ASEAN KEY DESTINATIONS
Philippine Elections: Aquino heads for a landslide
Sen. Benigno Aquino III, whose parents fought to topple the Philippines' decade-long dictatorship, promised Tuesday to fulfill his campaign promise to fight corruption as he headed for a landslide victory in the presidential elections, theAssociated Press reported.
" I'll have the corrupt arrested," Aquino, 50, told a news conference in his first comments since Monday's polls. Massive corruption has long dogged the Philippines, tainting electoral politics and skimming billions of public funds in a country where a third of the population lives on a $1 a day.
Aquino - whose father was assassinated while opposing Ferdinand Marcos' dictatorship and whose mother led the 1986 "people power" revolt that restored democracy - was leading the nine-candidate presidential race with 40.19 percent of the votes from about 78 percent of the precincts, while his closest rival, ousted President Joseph Estrada, had 25.46 percent.
There is no runoff in the Philippines, home to 90 million people, and whoever has the most votes is declared winner.
Despite glitches with new computerized counting machines and violence that claimed at least 12 lives, election officials hailed Monday's vote as a success in a country where poll fraud allegations have marred previous contests. Turnout was 75 percent among about 50 million eligible voters, the Elections Commission said.
Aquino campaigned on a strong anti-graft platform, promising to start prosecuting corrupt officials within weeks of his presidency and restore integrity to Congress and the judiciary.

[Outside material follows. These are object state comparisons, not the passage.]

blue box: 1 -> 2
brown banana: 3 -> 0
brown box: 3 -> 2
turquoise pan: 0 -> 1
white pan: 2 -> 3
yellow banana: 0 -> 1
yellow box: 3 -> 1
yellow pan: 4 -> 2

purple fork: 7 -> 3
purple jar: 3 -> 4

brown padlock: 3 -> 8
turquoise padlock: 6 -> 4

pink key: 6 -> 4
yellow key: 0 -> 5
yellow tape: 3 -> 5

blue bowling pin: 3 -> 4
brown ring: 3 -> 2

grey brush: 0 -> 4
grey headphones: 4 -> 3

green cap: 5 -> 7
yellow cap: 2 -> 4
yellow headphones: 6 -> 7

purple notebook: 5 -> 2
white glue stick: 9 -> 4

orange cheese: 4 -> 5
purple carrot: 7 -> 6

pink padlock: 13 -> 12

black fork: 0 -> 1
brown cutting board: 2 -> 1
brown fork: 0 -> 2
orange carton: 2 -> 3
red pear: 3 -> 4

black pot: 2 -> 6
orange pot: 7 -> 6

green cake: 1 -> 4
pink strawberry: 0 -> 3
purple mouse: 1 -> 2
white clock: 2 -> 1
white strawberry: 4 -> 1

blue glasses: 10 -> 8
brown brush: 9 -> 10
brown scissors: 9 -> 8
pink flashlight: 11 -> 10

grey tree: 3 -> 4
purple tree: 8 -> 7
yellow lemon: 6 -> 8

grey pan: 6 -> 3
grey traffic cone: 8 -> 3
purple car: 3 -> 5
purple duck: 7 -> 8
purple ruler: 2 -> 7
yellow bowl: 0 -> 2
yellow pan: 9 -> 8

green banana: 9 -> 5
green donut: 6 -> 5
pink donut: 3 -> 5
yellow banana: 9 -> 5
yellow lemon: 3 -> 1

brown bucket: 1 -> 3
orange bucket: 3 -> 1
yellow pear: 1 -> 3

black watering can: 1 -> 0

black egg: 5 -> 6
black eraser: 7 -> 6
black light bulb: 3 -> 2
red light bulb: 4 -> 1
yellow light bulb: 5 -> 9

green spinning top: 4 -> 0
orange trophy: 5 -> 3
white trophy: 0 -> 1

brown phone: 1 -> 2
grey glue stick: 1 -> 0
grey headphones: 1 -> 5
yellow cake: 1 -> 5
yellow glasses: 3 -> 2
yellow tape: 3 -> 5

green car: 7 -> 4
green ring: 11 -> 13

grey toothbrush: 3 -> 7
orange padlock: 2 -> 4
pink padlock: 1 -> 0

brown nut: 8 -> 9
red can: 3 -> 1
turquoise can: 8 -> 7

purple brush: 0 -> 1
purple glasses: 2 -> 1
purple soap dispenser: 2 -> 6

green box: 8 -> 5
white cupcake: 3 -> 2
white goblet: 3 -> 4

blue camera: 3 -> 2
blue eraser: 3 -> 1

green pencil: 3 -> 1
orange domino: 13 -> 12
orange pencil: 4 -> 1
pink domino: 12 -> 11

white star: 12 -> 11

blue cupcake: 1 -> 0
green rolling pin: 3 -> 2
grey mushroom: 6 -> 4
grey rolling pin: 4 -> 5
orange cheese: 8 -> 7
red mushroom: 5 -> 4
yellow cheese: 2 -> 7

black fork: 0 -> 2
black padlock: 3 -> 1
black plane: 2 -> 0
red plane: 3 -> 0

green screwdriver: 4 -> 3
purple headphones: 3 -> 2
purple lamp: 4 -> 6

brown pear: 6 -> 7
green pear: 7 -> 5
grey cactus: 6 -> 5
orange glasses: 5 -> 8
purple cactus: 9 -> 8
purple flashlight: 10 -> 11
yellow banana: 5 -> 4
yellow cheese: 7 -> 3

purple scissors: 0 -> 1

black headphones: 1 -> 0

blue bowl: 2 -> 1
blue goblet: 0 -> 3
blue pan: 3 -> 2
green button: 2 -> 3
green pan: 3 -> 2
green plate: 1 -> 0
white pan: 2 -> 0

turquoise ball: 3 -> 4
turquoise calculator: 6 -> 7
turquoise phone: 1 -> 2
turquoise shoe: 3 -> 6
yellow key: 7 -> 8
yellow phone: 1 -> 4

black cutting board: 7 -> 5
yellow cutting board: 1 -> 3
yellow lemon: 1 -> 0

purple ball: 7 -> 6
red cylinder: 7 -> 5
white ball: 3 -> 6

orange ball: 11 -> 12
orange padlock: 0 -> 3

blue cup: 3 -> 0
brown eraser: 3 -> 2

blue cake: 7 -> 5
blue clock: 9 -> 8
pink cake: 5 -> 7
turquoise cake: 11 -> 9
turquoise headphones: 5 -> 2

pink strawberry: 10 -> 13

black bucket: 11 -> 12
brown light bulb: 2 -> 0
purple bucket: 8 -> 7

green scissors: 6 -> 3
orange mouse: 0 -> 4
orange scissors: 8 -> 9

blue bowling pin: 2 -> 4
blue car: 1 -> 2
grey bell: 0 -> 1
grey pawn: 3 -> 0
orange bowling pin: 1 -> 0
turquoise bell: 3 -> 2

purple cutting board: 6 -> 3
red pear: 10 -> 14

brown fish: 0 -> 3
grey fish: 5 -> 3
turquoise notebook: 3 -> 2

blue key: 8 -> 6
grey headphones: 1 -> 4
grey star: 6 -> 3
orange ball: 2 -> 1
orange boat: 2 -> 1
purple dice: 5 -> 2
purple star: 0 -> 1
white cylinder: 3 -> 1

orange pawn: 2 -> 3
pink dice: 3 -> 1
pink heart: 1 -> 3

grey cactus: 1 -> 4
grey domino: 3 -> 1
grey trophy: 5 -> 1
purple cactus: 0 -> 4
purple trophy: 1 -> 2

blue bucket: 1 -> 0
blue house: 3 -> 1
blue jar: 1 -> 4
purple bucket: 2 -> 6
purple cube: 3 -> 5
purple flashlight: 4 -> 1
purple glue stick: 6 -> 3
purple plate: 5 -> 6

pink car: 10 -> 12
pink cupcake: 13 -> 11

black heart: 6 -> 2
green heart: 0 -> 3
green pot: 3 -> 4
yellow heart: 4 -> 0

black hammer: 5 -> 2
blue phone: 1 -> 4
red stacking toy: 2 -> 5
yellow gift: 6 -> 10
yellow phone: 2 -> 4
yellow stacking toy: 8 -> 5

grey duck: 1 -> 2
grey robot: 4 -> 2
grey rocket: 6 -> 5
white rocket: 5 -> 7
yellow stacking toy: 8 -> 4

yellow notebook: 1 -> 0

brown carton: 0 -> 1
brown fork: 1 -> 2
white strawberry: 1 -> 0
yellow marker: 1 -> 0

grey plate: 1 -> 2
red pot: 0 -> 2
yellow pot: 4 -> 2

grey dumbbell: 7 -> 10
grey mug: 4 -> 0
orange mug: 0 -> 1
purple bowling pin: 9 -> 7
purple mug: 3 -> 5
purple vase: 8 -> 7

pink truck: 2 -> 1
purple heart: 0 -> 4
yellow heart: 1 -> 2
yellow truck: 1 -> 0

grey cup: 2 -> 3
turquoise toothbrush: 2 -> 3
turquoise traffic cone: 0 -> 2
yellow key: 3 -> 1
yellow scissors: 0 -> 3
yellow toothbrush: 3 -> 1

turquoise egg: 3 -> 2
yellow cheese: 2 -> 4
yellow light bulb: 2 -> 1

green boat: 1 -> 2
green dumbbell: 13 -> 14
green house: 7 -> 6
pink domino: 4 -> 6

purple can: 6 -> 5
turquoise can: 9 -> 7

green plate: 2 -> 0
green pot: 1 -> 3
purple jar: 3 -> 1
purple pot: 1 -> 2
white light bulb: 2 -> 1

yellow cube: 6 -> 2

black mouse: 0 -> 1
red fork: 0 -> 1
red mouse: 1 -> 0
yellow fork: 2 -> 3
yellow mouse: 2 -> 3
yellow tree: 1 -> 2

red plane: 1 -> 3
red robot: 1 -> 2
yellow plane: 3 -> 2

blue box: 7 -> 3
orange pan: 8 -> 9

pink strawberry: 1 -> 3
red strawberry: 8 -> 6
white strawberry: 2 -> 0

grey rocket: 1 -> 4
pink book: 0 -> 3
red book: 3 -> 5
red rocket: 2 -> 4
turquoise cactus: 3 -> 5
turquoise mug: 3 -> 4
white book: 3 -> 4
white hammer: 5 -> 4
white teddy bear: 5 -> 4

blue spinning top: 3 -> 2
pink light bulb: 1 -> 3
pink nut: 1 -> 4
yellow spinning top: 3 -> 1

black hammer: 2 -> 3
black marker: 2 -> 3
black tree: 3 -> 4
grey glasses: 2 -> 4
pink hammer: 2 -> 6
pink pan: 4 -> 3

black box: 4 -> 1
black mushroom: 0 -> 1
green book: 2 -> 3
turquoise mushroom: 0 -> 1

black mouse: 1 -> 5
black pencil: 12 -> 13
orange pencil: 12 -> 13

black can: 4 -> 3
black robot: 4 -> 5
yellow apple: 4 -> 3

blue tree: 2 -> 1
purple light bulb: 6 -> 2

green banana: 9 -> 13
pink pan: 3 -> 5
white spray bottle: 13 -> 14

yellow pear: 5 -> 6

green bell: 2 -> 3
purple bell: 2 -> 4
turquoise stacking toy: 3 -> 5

In a bid to save money, Aquino told The Associated Press that he would avoid foreign trips and trim the Cabinet, adding he hopes the days when Filipinos have to resort to street protests to address government ills are over.
Those promises struck a chord in the Philippines, where Aquino tapped into a national yearning for an honest leader after nine years of outgoing President Gloria Macapagal Arroyo's scandal-tainted administration that was rocked by coup attempts and protests.
Arroyo was accused of vote-rigging in 2004 and implicated in several scandals that led to coup attempts and moves to impeach her. Calls for her prosecution have been an important campaign issue.
But Aquino's political appeal largely stems from that of his parents.
It was only after former President Corazon Aquino died of cancer last August that her son, a quiet lawmaker and bachelor, decided to run, spurred by the massive outpouring of national grief for the leader who helped oust Marcos in 1986. She had inherited the mantle of her husband, Benigno Aquino Jr., an opposition senator gunned down by soldiers at Manila's airport in 1983 upon return from U.S. exile to challenge Marcos.
Former Education Secretary Florencio Abad, who is Aquino's closest political lieutenant, says he won't be able to rest on his family name.
"This means he really has to deal with the problem of corruption and deal with the people identified with nine years of corruption," Abad told the AP.